- **Action item**: Would you return the entries below exactly from the line containing "line: (102, 246)" onward, ending with the final line and including it, and nothing else?

Records shown Start Marker

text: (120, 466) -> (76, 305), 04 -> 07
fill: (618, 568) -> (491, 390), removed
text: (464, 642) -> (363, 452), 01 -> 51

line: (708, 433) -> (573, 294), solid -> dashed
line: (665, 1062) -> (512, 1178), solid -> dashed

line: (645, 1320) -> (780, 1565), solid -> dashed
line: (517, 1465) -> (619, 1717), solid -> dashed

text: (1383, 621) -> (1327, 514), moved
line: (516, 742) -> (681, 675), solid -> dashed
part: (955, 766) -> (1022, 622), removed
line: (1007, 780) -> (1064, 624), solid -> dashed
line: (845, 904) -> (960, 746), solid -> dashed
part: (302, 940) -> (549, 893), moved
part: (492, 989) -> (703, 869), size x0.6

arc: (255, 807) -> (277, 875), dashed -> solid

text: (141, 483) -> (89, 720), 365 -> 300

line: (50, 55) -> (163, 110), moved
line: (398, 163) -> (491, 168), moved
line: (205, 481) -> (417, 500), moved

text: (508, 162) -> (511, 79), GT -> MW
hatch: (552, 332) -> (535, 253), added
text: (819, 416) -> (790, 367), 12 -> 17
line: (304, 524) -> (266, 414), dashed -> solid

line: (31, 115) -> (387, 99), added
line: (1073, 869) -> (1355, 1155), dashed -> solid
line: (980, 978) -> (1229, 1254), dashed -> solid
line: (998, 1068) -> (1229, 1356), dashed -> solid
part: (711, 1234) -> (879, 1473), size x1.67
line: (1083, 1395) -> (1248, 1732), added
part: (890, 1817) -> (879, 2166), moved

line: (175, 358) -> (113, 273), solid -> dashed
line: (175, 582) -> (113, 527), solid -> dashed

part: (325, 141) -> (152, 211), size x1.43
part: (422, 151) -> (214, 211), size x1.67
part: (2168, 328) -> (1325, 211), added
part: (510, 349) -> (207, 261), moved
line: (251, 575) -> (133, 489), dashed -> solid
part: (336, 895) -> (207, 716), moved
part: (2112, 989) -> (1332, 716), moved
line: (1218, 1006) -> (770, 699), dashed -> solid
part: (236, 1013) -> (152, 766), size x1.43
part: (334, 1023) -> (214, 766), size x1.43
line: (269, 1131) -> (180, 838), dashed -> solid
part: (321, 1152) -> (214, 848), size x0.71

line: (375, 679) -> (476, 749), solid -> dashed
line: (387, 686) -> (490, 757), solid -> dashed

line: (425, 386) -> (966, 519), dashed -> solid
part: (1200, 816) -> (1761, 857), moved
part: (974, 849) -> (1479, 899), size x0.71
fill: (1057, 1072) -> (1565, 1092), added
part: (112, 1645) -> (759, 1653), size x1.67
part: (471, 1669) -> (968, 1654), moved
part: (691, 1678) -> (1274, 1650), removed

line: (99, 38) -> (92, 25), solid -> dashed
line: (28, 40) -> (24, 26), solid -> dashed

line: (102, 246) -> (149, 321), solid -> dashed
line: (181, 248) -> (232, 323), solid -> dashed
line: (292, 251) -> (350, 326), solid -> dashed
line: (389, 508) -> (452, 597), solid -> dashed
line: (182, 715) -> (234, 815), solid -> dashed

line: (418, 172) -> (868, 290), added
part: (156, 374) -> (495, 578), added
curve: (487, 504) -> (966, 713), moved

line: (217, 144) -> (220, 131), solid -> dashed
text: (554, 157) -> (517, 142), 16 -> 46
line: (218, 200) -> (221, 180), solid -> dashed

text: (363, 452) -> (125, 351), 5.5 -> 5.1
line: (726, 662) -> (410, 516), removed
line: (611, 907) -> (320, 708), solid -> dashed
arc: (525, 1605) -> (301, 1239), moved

Records shown End Marker

- **Exercise response**:
line: (102, 246) -> (149, 321), solid -> dashed
line: (181, 248) -> (232, 323), solid -> dashed
line: (292, 251) -> (350, 326), solid -> dashed
line: (389, 508) -> (452, 597), solid -> dashed
line: (182, 715) -> (234, 815), solid -> dashed

line: (418, 172) -> (868, 290), added
part: (156, 374) -> (495, 578), added
curve: (487, 504) -> (966, 713), moved

line: (217, 144) -> (220, 131), solid -> dashed
text: (554, 157) -> (517, 142), 16 -> 46
line: (218, 200) -> (221, 180), solid -> dashed

text: (363, 452) -> (125, 351), 5.5 -> 5.1
line: (726, 662) -> (410, 516), removed
line: (611, 907) -> (320, 708), solid -> dashed
arc: (525, 1605) -> (301, 1239), moved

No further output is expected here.